How To Work Within the Rule
- Treat news blackout periods as mandatory restrictions
- Focus strategies on stable market sessions
- Plan trades around economic calendars
Common Mistakes
- Assuming skill alone can overcome execution risk
- Ignoring sudden geopolitical announcements
- Holding large positions close to release times
Example
A trader holds multiple positions during a major economic release. A sudden price spike breaches the daily loss limit and ends the challenge instantly.
Impact on Beginners
Quick Answer
Beginners are more likely to make emotional decisions during high-volatility news events.
Why It Matters
Rapid price changes often trigger impulsive trades, which increases the risk of violating drawdown rules.
How Beginners Should Respond
- Avoid trading during high-impact news events entirely
- Focus on learning market structure during calmer sessions
- Practice disciplined risk management
Common Mistakes
- Attempting news scalping without experience
- Overleveraging due to fear of missing opportunities
- Ignoring execution delays during volatility
Example
A beginner trading GBP/USD during a central bank announcement experiences rapid spread widening, leading to an unexpected loss that exceeds the daily limit.
How to Comply Safely With News Trading Bans
Quick Answer
The safest approach is to monitor economic calendars and avoid trading during restricted time windows.
Why It Matters
Following news trading rules protects the account from accidental rule violations.
How To Do It
- Check daily economic calendars before trading
- Mark blackout periods in your trading schedule
- Close positions before major announcements if required
Common Mistakes
- Forgetting to check unscheduled news events
- Holding positions too close to announcement times
- Ignoring firm-specific rules for different instruments
Example
A trader closes all EUR/USD trades 30 minutes before a major inflation report to remain compliant with the firm’s rules.
Rules Glossary Table
| Rule | Meaning | Why It Matters | Common Mistake |
|---|---|---|---|
| News Trading Ban | Restriction on trading around major events | Protects against extreme volatility | Trading near announcements |
| Daily Loss Limit | Maximum allowed loss in a day | Prevents large single-day losses | Continuing to trade after losses |
| Max Drawdown | Total allowed loss on account | Defines account survival | Misreading rule calculations |
| Execution Risk | Risk of poor trade execution | Increases during volatile markets | Ignoring slippage |
Beginner Checklist
- Review the economic calendar before trading each day
- Identify high-impact events such as central bank decisions
- Avoid opening trades during restricted windows
- Close or reduce positions before major announcements
- Monitor spreads and volatility during news periods
- Keep a journal of news-related market behaviour
- Follow firm-specific blackout rules carefully
- Focus on calmer market sessions for learning
- Avoid impulsive trading during volatility
- Prioritize rule compliance over short-term profits
FAQ
Why do prop firms ban news trading?
Because extreme volatility during news releases can create unpredictable losses that exceed normal risk limits.

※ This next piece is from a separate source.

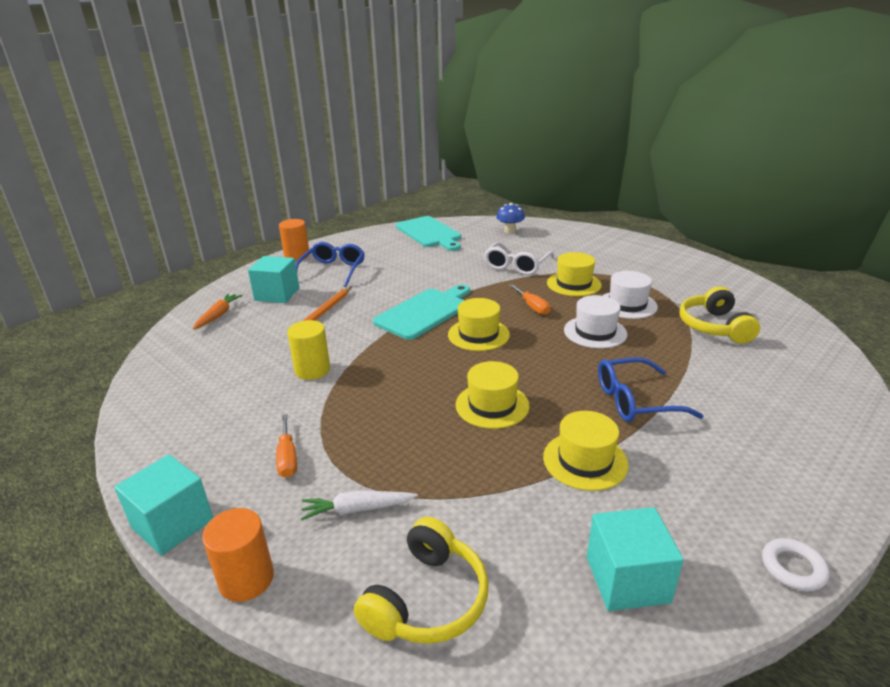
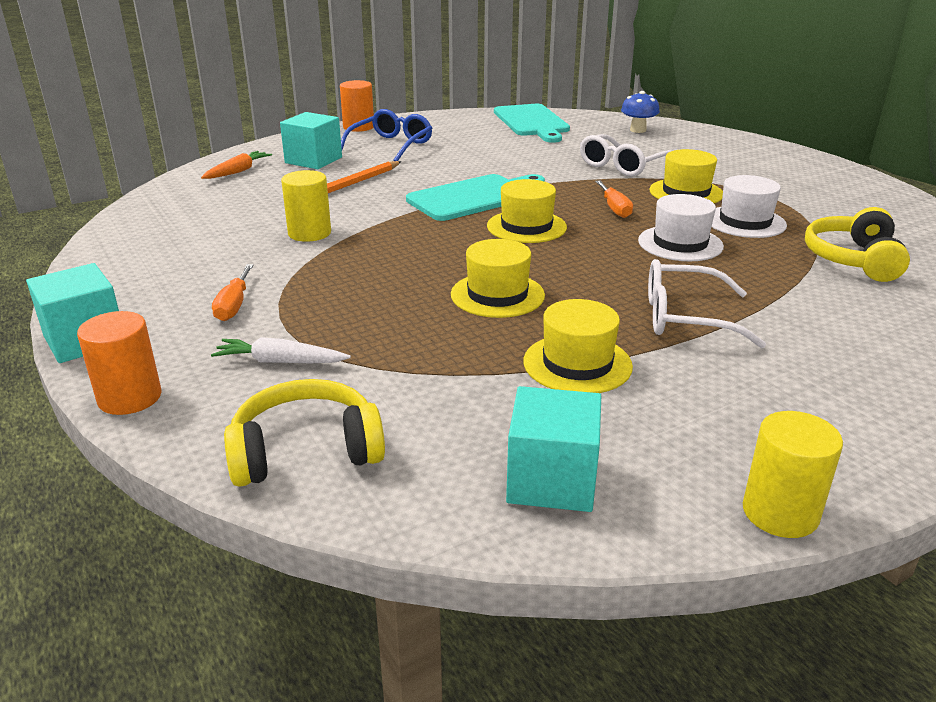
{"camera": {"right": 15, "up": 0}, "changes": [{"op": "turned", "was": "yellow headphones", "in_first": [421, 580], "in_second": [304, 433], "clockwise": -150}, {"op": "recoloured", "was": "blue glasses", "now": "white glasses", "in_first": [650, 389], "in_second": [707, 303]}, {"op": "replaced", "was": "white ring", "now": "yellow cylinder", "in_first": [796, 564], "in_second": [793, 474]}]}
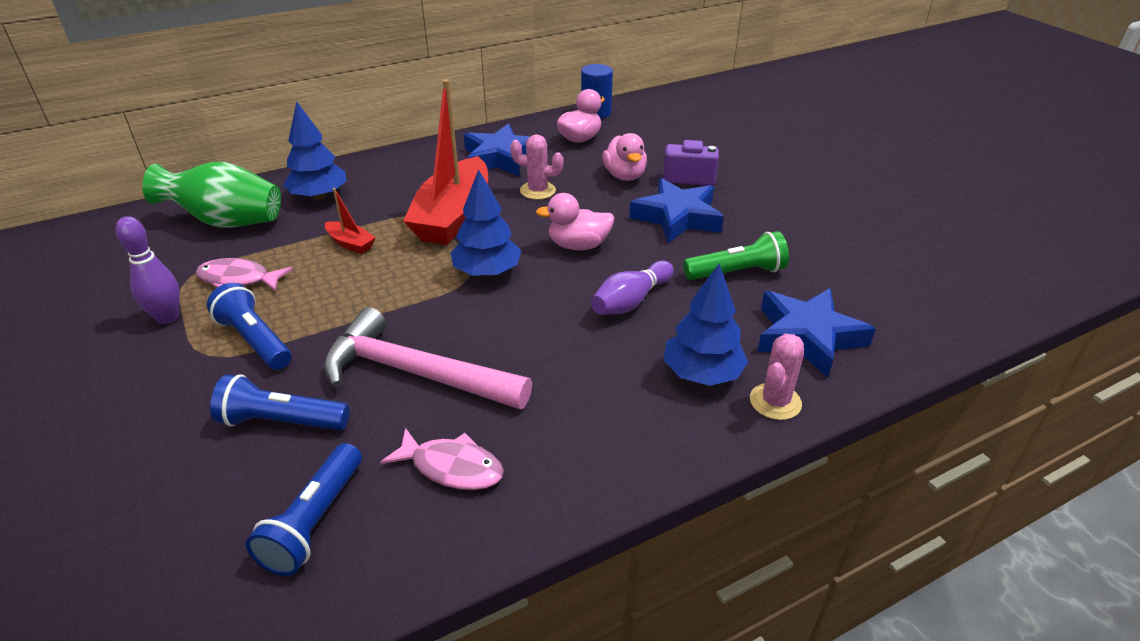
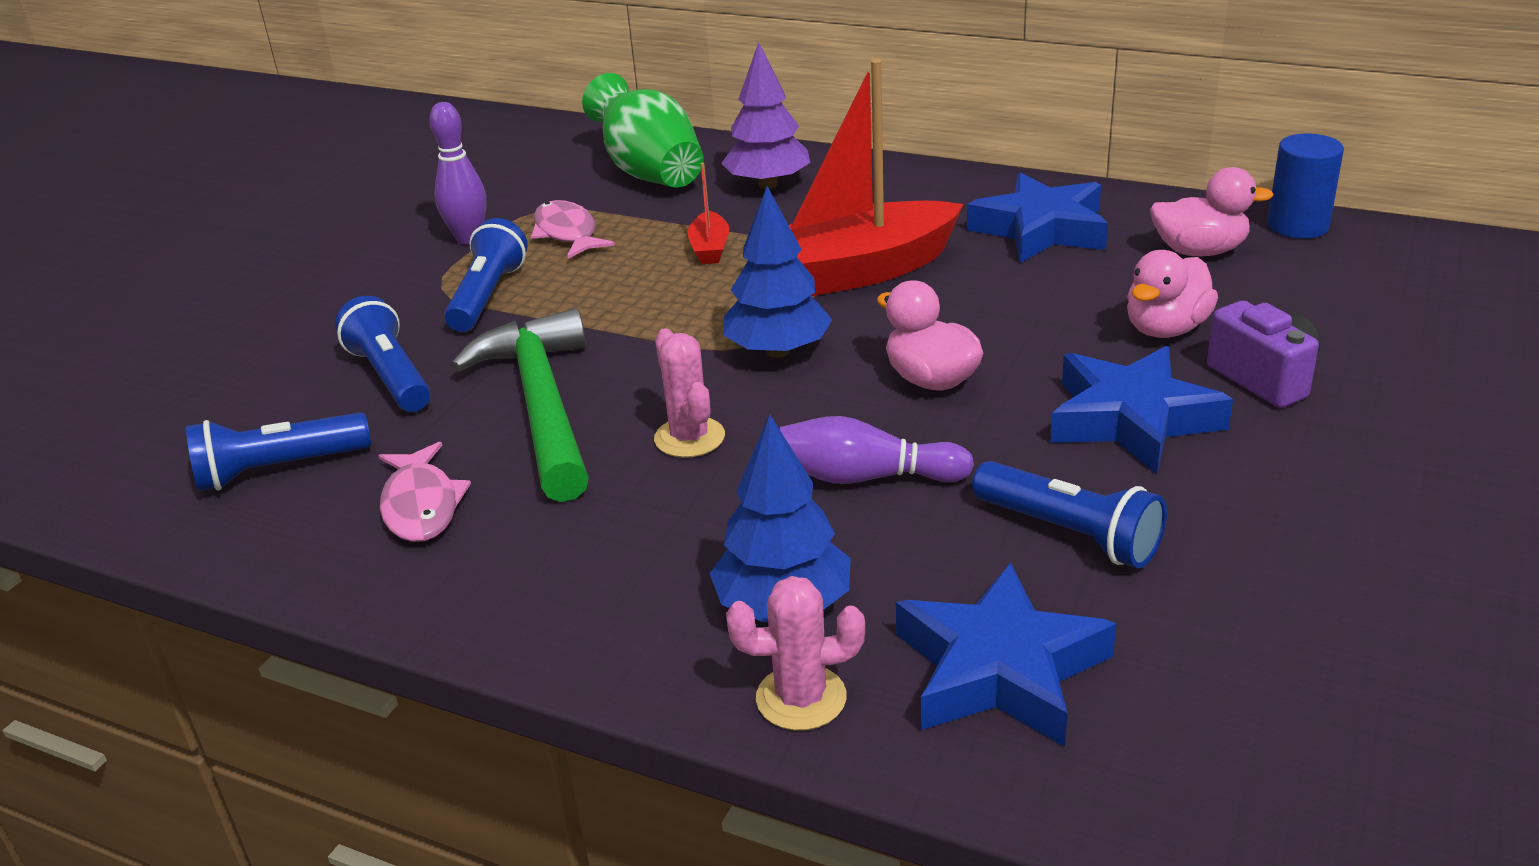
{"camera": {"right": 55, "up": -5}, "changes": [{"op": "recoloured", "was": "blue tree", "now": "purple tree", "in_first": [314, 151], "in_second": [765, 115]}, {"op": "recoloured", "was": "pink hammer", "now": "green hammer", "in_first": [428, 358], "in_second": [520, 405]}, {"op": "moved", "was": "pink cactus", "in_first": [536, 167], "in_second": [689, 393]}, {"op": "recoloured", "was": "green flashlight", "now": "blue flashlight", "in_first": [736, 255], "in_second": [1069, 514]}]}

Are all news events banned?
Usually only high-impact events such as interest rate decisions, employment data, or inflation reports.
Can experienced traders still trade news?
Some firms allow it under strict conditions, but many enforce bans for all traders.
Do news bans reduce profit opportunities?
Possibly, but they also prevent catastrophic losses that could end the account.
Should beginners trade during news releases?
Beginners are generally advised to avoid trading during high-impact announcements.
Do news trading rules differ between firms?
Yes. Each prop firm defines blackout periods and allowed trading windows differently.
Safety and Compliance Notes
This article is educational and does not constitute financial advice. Forex prop trading involves significant financial risk. News trading rules, drawdown limits, and evaluation requirements vary between firms, so traders should review official documentation carefully before participating.